Features

EYFS activities - Education for Sustainability: Hot topic

The environmental crisis is a problem that is going to affect many generations to come. Dr Diane Boyd considers the Sustainable Development Goal for climate action

Taking urgent action to combat climate change and its impacts is the theme of SDG 13, and education has a place in helping children to raise awareness and understand the issues that are impacting their world.

YOU CAN

  • Utilise children’s eco councils to bring a platform for discussion on what your school or setting could be doing to address climate change. This means that young children are involved.
  • It is also good to involve local communities and parents to participate.
  • Introduce and explain terminology such as: ‘weather’; ‘climate’; ‘change’; ‘impact’; ‘temperature’; and ‘warmer’.
  • Question what we are doing to our Earth and watch together the short environmental film ‘One Earth’: https://bit.ly/3DreUpT. Pause when appropriate to ask provoking questions or answer children’s queries. Listen to the ticking clock sound at the end. Why is it there?
  • Mindmap and highlight the key elements of your children’s thinking. Follow their ideas and generate ways that your setting could become ‘net zero’.
  • This Young People’s Trust for the Environment film is a useful introduction for practitioners and children to understand ‘climate change’: https://bit.ly/3Irj1WC.
  • Ensure you understand the difference between ‘weather’ and ‘climate’ – ‘weather’ refers to the atmospheric conditions in the short term, whereas ‘climate’ refers to long-term changes.

Learning links

Birth To 5 Matters (2021)

highlights the sector’s ‘responsibility towards UNESCO Education for Sustainable Development’.

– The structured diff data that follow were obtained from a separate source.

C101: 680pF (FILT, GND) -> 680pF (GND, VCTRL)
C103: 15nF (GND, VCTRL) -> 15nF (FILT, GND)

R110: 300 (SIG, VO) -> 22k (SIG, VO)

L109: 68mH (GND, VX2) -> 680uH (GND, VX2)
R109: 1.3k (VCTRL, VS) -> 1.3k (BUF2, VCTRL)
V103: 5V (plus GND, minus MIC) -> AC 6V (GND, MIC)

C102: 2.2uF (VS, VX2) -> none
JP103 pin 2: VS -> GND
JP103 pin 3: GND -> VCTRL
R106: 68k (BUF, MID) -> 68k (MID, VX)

Nursery World, November 2021: ‘A Special Report on Being Sustainable.’

Characteristics of Effective Learning, EYFS (2021):

  • Playing and exploring – children investigate and experience things, and ‘have a go’.
  • Active learning – children concentrate and keep on trying if they encounter difficulties, and enjoy achievements.
  • Creating and thinking critically – children have and develop their own ideas, make links between ideas, and develop strategies for doing things.

Extension activities

  • Ensure children go out in all weather. Let them feel the effects of rain, wind, snow, hail, and watch and observe these different features.
  • Use Physical Development sessions to extend children’s understanding through movement and dance.
  • Support the children to make their own musical instruments using recycled materials.

Learning links

Development Matters (2021)

‘Understand the effect of changing seasons on the natural world around them.’ Highlight in particular ‘seasonal features’.

Extension activities

  • Read together the text Climate Change for Babies by Chris Ferrie and Katherina Petrou. Children are never too young to explore scientific concepts.
  • Unpick the word ‘change’ – how is our world changing?
  • Go on a neighbourhood walk and look for examples of actions that lead to climate change. Document them by encouraging children to take photographs of, for example, chimneys. Discuss why they took that photo and what positive action could be done to lessen its impact.
  • Visit a local habitat and observe regularly how the locality changes because of people, the weather, pollution. Again, the children can have iPads to take their own images of things that matter to them. Encourage children to explore their natural habitats and learn about who lives there.

Learning links

Birth To 5 Matters (2021). Understanding the World ‘Share stories related to pollution, climate change, habitat erosion.’

Extension activities

  • Read together Join The No-Plastic Challenge! by Scot Ritchie to raise awareness of just how much plastic we use every day.
  • Challenge the children to have a ‘no plastic day’ in the setting.
  • Do an audit in your setting using the OMEP ESD rating scale, which focuses on all three pillars of sustainability: economic, environmental and socio-cultural: https://bit.ly/3y0LHAO.

Learning links

EYFS (2021) ‘…foster their understanding of our culturally, socially, technologically, and ecologically diverse world.’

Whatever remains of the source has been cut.